Según la tradición judeocristiana, el pecado original contamina a toda la especie humana. Todos somos pecadores desde que nacemos. Esta concepción, paradójicamente, no se halla muy alejada de las conclusiones de la psicología evolucionista, en el sentido de que el componente agresivo y egoísta de nuestra naturaleza no puede explicarse ignorando su base biológica, es decir, innata.
Por el contrario, el pensamiento autodenominado progresista se caracteriza por culpar a la sociedad, la cultura, el sistema o como sea que llame a la forma de organizarse los seres humanos. Los males de este mundo, como son la pobreza, la violencia, etc, se explican por la adopción de un sistema social perverso, que impide a las personas manifestar sus verdaderos sentimientos fraternales y las lleva a enfrentarse entre sí, o a explotar las unas a las otras.
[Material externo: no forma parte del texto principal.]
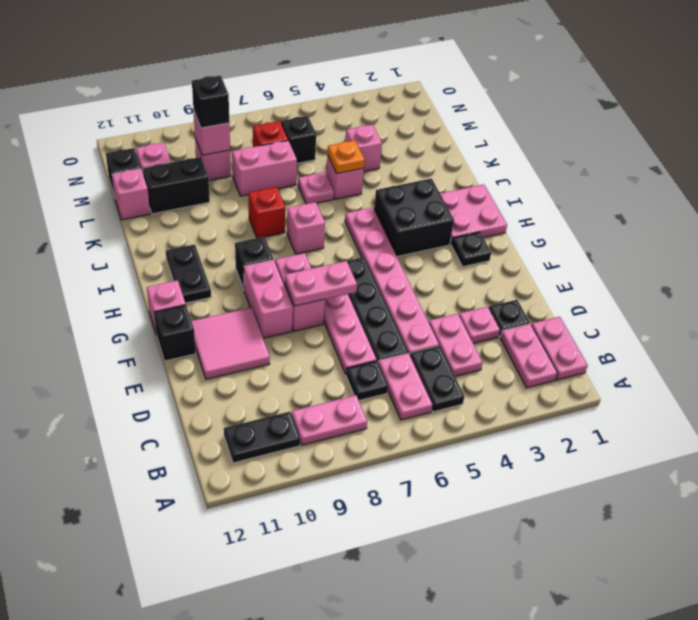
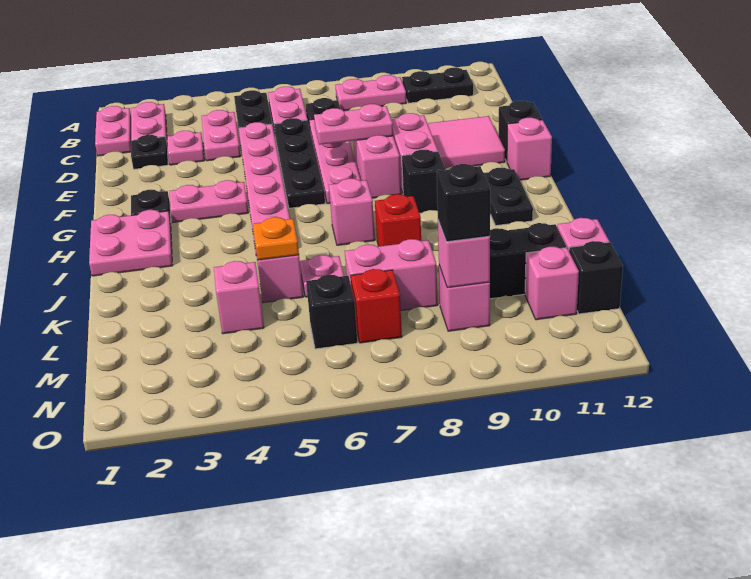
none -> pink plate G3:G4 level 1
black brick H3:I4 level 1 -> none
De concepciones tan dispares, es lógico que surjan propuestas irreconciliables. El pensamiento liberal-conservador, que es heredero de la visión judeocristiana de la responsabilidad individual y la dignidad personal, al localizar el origen del mal en cada uno de nosotros, defenderá un sistema social basado en la desconfianza hacia quienes ejercen el poder, y por tanto preocupado por mantener aquellas instituciones que lo limitan, y tratará de sacar partido de nuestro propio egoísmo, sin pretender ignorarlo. En cambio, la izquierda cree que reformando conscientemente la organización de la sociedad, incluyendo la educación, podrá alcanzarse un mundo más justo, en el que la naturaleza humana, intrínsecamente buena, dará lo mejor de sí.
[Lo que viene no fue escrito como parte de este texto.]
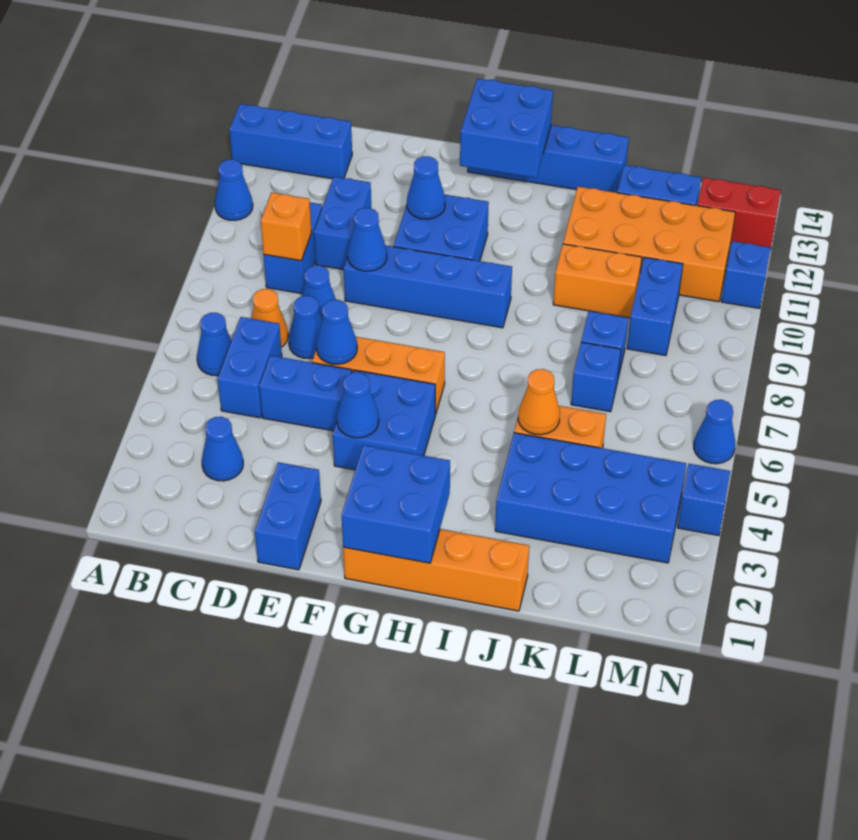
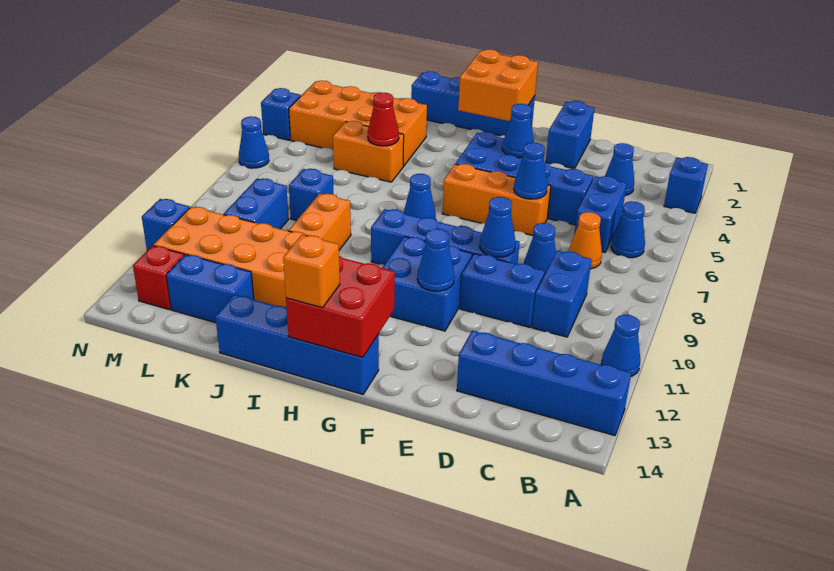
blue brick A13:C13 level 1 -> blue brick A13:D13 level 1
orange brick C9 level 2 -> orange brick H14 level 3
blue cone D7 level 1 -> blue cone H7 level 1
blue brick D10:D11 level 1 -> blue brick D10:E10 level 1
orange brick G1:J1 level 1 -> blue brick G1:J1 level 1
blue brick G1:H2 level 2 -> orange brick G1:H2 level 2
blue brick G13:H14 level 2 -> red brick G13:H14 level 2
blue brick J3:M4 level 1 -> orange brick J3:M4 level 1
orange cone J5 level 2 -> red cone J5 level 2
orange brick J10:K10 level 1 -> orange brick J9:J10 level 1
blue brick K7 level 1 -> blue brick A3 level 1
red brick M13:N13 level 1 -> red brick M13 level 1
Dos son los peligros que entraña el proyecto del mal llamado progresismo, íntimamente relacionados. El primero es que se olvida que la mayoría de instituciones y normas sociales no son producto deliberado de ninguna inteligencia individual, sino el resultado de un largo proceso evolutivo. Esto significa que si las trastocamos alegremente, movidos por esquemáticas ideas "racionales", seguramente seremos incapaces de predecir o controlar todas sus consecuencias. El segundo peligro es que, al faltarle la necesaria desconfianza hacia el elemento maligno de nuestra naturaleza, tiende fatalmente a favorecer la concentración de poder político, en la ilusoria esperanza de que ello le permitirá llevar a cabo las reformas que imagina.
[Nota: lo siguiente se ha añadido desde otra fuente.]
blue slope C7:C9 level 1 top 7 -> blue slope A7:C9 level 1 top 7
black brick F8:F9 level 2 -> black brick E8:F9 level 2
Lo anterior podría resumirse diciendo que la izquierda está aquejada de un temerario optimismo antropológico, que no se justifica por los hechos conocidos en los que se basan la biología, la psicología, la historia y la economía. Sin embargo, el pensamiento de izquierdas también posee un potencial sutilmente depresivo, al menos para quien no se beneficia o se lucra directamente de él. El izquierdismo atribuye la culpa de la infelicidad universal a algo que escapa al control del individuo, a un sistema en el que estaríamos presos como en una jaula. En el Evangelio, Jesús predica que cada uno, incluso el mayor de los pecadores, tiene en su mano su propia salvación. La izquierda desdeña implacablemente esa posibilidad, pero al mismo tiempo ha heredado del cristianismo el espíritu milenarista, alimentando esperanzas ilimitadas en un paraíso terrenal, con la inevitable frustración que ello comporta. La derecha, mucho más cauta, más "pesimista", no nos infunde esperanzas tan desmedidas, no aspira a la felicidad universal ni propone reformas inalcanzables. Sus objetivos son mucho más modestos, y por ello contribuyen mucho más al bienestar general que los delirios de la falsa racionalidad progresista.
Porque en efecto, que una idea sea simple y se formule de manera silogística, no significa que sea racional, si desprecia los hechos y parte de premisas equivocadas. En realidad, bajo la retórica racionalista (que no racional) de la izquierda, laten emociones e instintos atávicos ferozmente irracionales, que explican en gran medida su éxito a la hora de movilizar a amplias masas. Esta es la razón por la cual, pese a culpar al "sistema" de todos los males, la izquierda no es políticamente eficaz si no personaliza el mal en grupos o incluso personas concretas. La burguesía, la derecha, los especuladores, los intermediarios, los fabricantes de armas y, por supuesto, Bush y Aznar: En todo discurso progre que se precie no pueden faltar algunos de esos personajes, burdamente estereotipados y caricaturizados, en contraste con los cuales, los líderes de izquierdas son seres angélicos en los que debe depositarse una confianza ilimitada, y cualquier asomo de sospecha o de crítica hacia ellos se califica de reaccionario y malintencionado, o como servil dependencia de turbios intereses.
Hay quien se pregunta cómo la demagogia más grosera puede triunfar en sociedades altamente civilizadas. Pero ya hemos respondido. El mal está en cada uno de nosotros, y es lo que conduce a muchos a apoyar a quien sabe excitar mejor los odios y las falsas ilusiones.